O presidente participou de uma reunião, em 25 de agosto, no seu gabinete do Palácio do Planalto, com as advogadas Luciana Pires e Juliana Bierrenbach, que apresentaram um dossiê sobre “irregularidades das informações constantes de Relatórios de Investigação Fiscal” sobre o senador.
A nova tentativa de anular as investigações sobre o esquema de desvio de dinheiro público, conhecido como “rachadinha”, em seu gabinete quando era deputado estadual foi feita fora da agenda, e só foi revelada porque a revista “Época” a descobriu.
Por essa nova versão, um grupo de fiscais da Receita Federal usou de meios ilegais para fornecer informações sobre as contas do hoje senador Flávio Bolsonaro aos órgãos de fiscalização como o Coaf (Conselho de Controle de Atividades Financeiras) — o que, se confirmado, feriria de morte as acusações contra ele.
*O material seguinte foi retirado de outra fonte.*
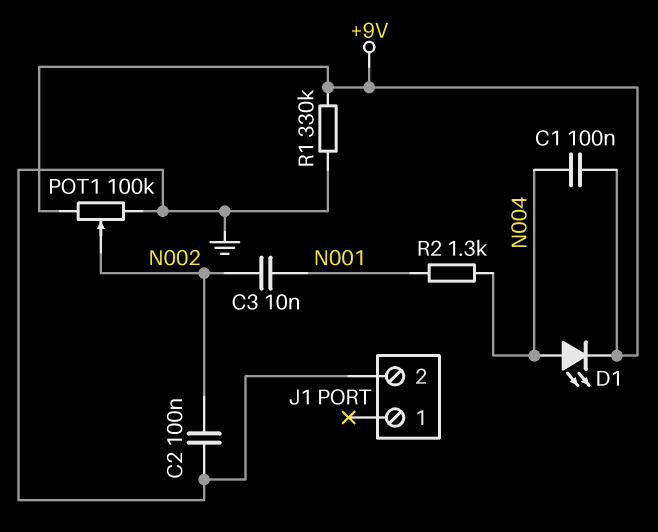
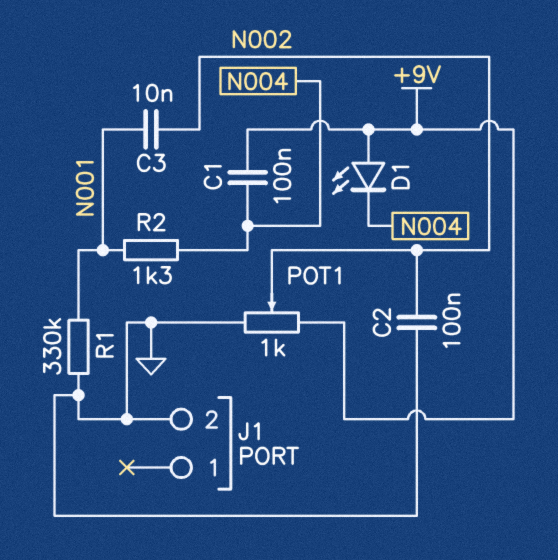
D1: LED (A N004, K +9V) -> LED (A +9V, K N004)
POT1: 100k (+9V, GND, wiper N002) -> 1k (+9V, GND, wiper N002)
R1: 330k (+9V, GND) -> 330k (GND, N001)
A explicação para tamanha irregularidade é que o assunto envolve integrante da família presidencial, o que merece análise dos órgãos de segurança, especialmente o GSI, que cuida da segurança pessoal do presidente e sua família. Tal justificativa é de uma banalidade tão grande que, revelado o encontro, o GSI divulgou uma nota afirmando que “à luz do que nos foi apresentado, o que poderia parecer um assunto de segurança institucional configurou-se como um tema, tratado no âmbito da Corregedoria da Receita Federal, de cunho interno daquele órgão e já judicializado”. A nota do GSI concluiu: “Diante disso, o GSI não realizou qualquer ação decorrente. Entendeu que, dentro das suas atribuições legais, não lhe competia qualquer providência a respeito do tema”. Como se bastasse uma explicação burocrática para tamanha irregularidade.
Um presidente da República utilizar os órgãos de segurança a favor de um filho seu que é investigado por corrupção é ato gravíssimo, que precisa ser apurado e pode resultar em impeachment. No caso, apenas em tese, porque o centrão no momento está bem aquinhoado e não dará a maioria necessária.
O caso é agravado por haver uma investigação no Supremo Tribunal Federal (STF) sobre a denúncia do ex-ministro da Justiça Sergio Moro a respeito da interferência do presidente Bolsonaro na Polícia Federal justamente para proteger seu filho das investigações. O ministro Alexandre de Moraes herdou o processo do ministro aposentado Celso de Mello e agora tem sob seus cuidados três processos que convergem.
Os das fake news e das manifestações antidemocráticas, organizadas pelo chamado “gabinete do ódio” instalado no Palácio do Planalto, são próximos entre si, e agora o da interferência na Polícia Federal, com as novas informações que devem ser anexadas, pode demonstrar que o governo se aproveita de sua estrutura e poder para defender interesses próprios, sejam pessoais ou eleitorais.
Já há diversos pedidos de políticos, como o deputado federal Alessandro Molon, do PSB, e o senador da Rede Randolfe Rodrigues, pela atuação da Procuradoria-Geral da República e do próprio STF nesse caso revelado pela “Época”, num momento em que Bolsonaro volta a assumir posições agressivas contra a Justiça. Ao afirmar que não é possível um juiz determinar que a vacinação contra a Covid-19 seja obrigatória, Bolsonaro está claramente pressionando o Supremo, que deve tratar do tema em breve.
Há indicações de que a maioria do STF é a favor da obrigatoriedade da vacinação, por uma questão de segurança sanitária. O presidente volta a usar sua força nas mídias sociais para jogar seus seguidores contra o Supremo, o que não deu resultado das outras vezes.